I’m staring at the free CentOS images on AWS, and seeing that whoever set those up elected to use a partition for /dev/xvda1 rather than taking advantage of Amazon’s tendency to use “/dev/xvda”, “/dev/xvdb”, etc. for each disk and use those directly as a file system.
The result is that if you elect to allocate a larger base disk image, for example allocating 50 Gig to allow local home directories or space for “mock” or for bulky logs, and don’t spend the time to select and allocate new disk images, it’s awkward to simply expand the “/”
partition. And with only 8 Gig allocated in the latest CentOS 6 images that I see in AWS, it’s possible to get pretty pressed for space pretty quickly.
Now, AWS published guidelines on manipulating partition size, and expanding a matching filesystem, but they’re very clear to “unmount the parition before you touch it!!!” That’s a bit difficult to unmount with a “/” partition, and they understandably don’t have the kind of
“boot from CD and work from the console” setup I’d normally use for that kind of work.
So: why did the creators of that CentOS AMI elect to use such a small
/ partition? And how dangerous is it, with the system essentially idle, to use “parted” to expand the “/dev/xvda1” parition and then use
“resize2fs” to expand the “/” file system while the system is alive?
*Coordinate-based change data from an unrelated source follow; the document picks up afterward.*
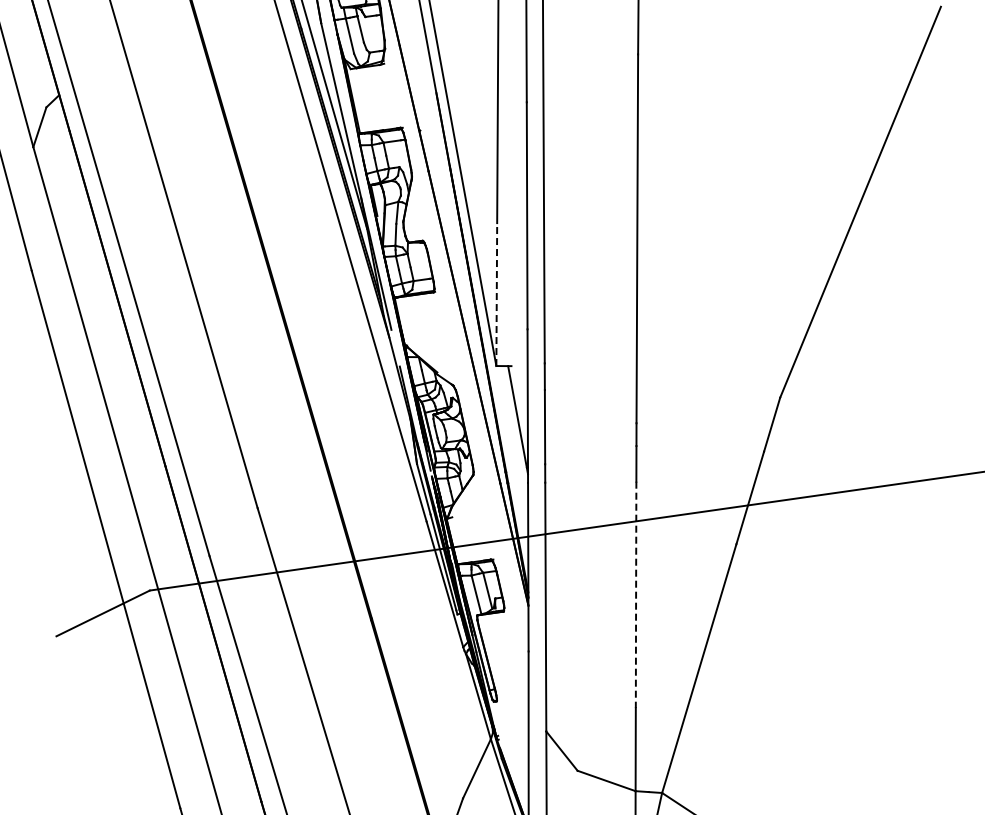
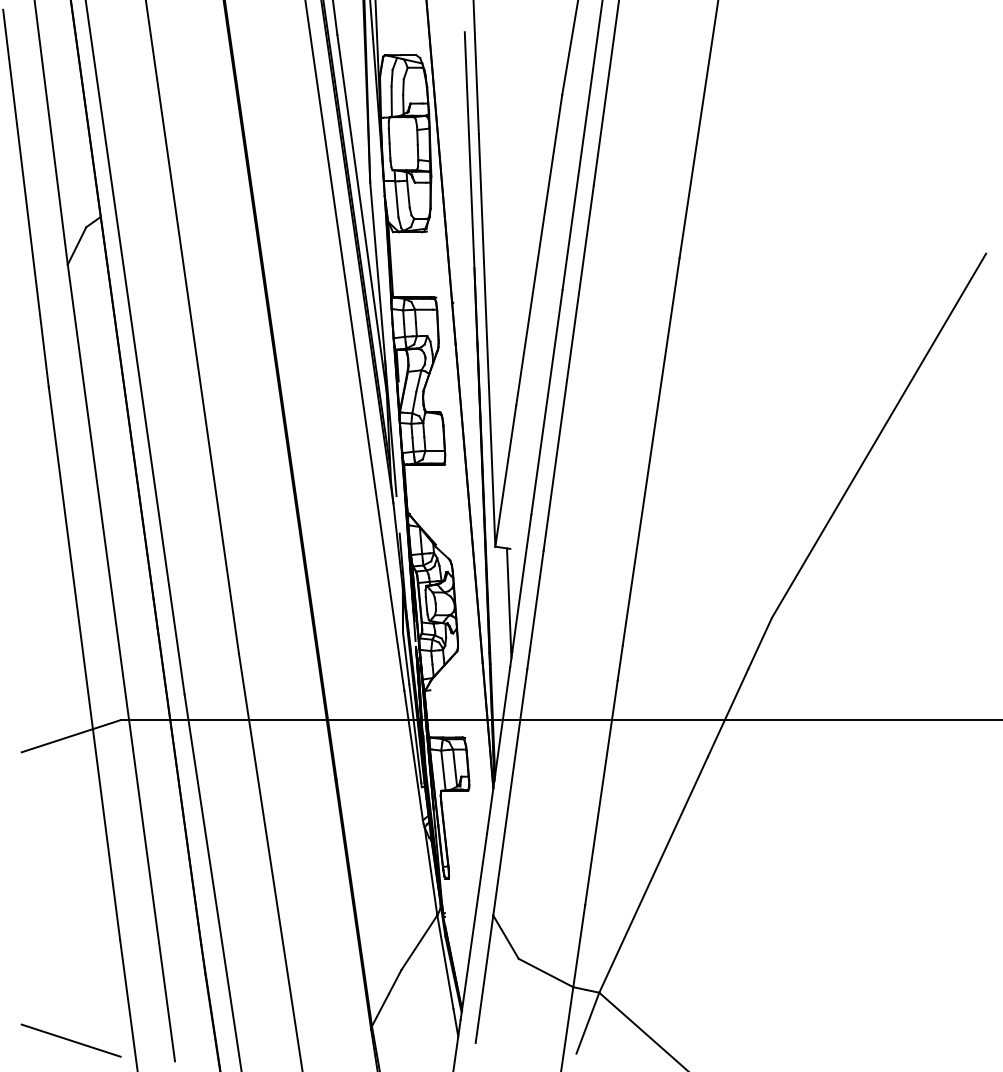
line: (496, 294) -> (505, 475), dashed -> solid
line: (636, 595) -> (601, 793), dashed -> solid

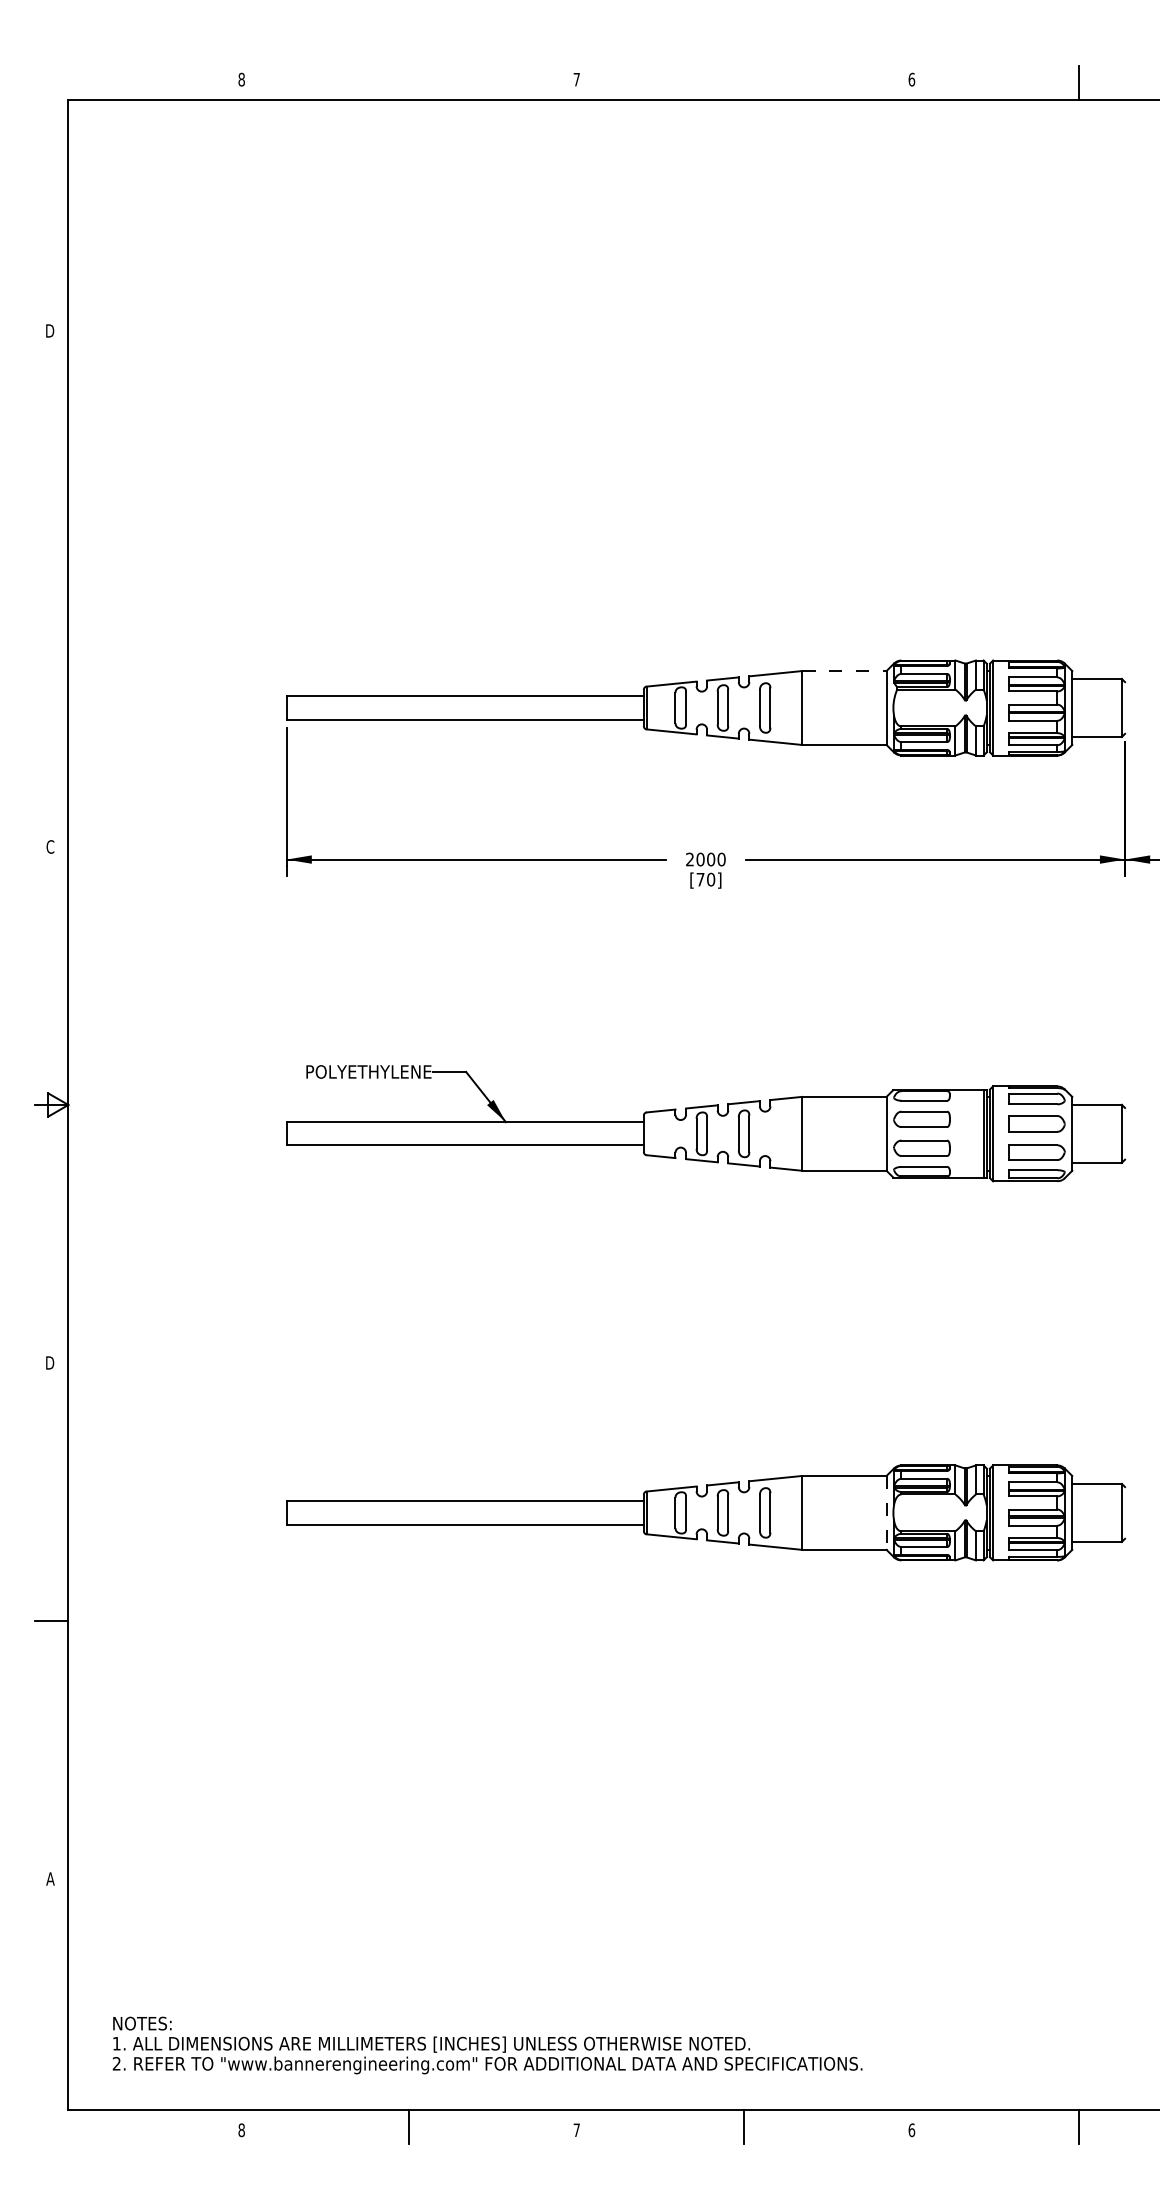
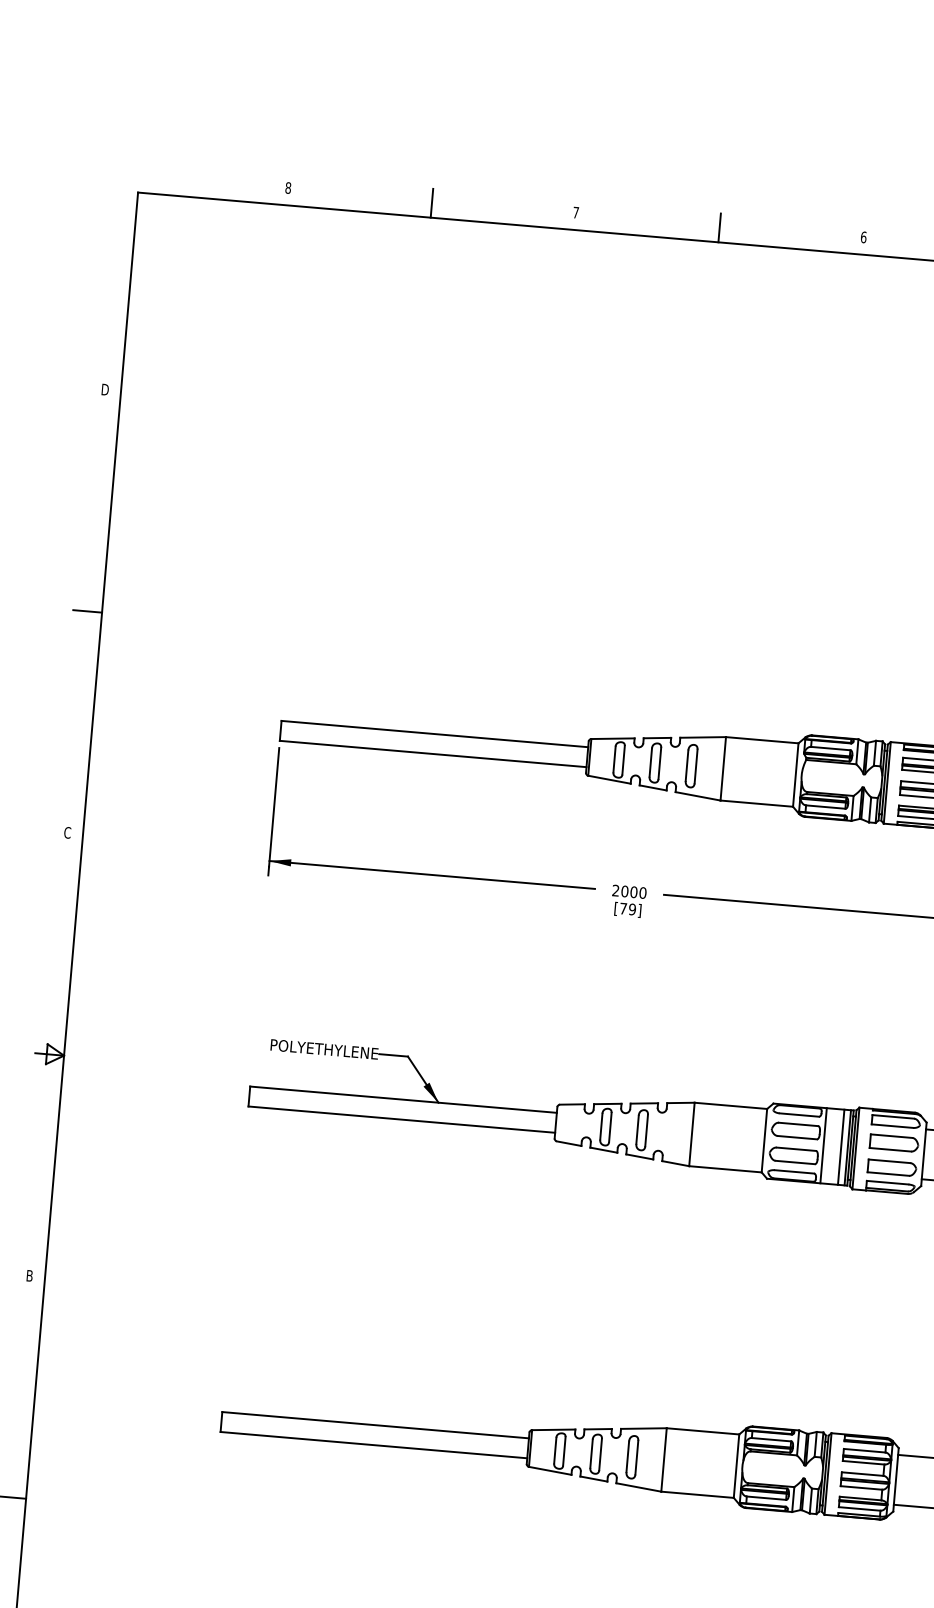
line: (409, 82) -> (432, 202), added
line: (744, 82) -> (719, 227), added
line: (51, 589) -> (87, 611), added
line: (844, 671) -> (762, 740), dashed -> solid
text: (711, 879) -> (632, 909), [70] -> [79]
line: (955, 1133) -> (823, 1145), added
line: (975, 1133) -> (840, 1146), added
text: (50, 1362) -> (29, 1275), D -> B
line: (886, 1512) -> (736, 1465), dashed -> solid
Note that, because I’m a complete weasel, I know at least one way around this: add a second disk, copy the OS to *that*, set grub to boot from the second disk, reboot from that, paritition the first disk as desired, copy the OS back, reset grub to boot from the first disk, and pray. I’ve had good success with the approach in the past, and have rebuilt rougly 15,000 Linux systems this way. But the work predates CentOS, and I dont’t want to go through that again.
So, has anyone resized “/” successfully and gracefully on AWS CentOS instances?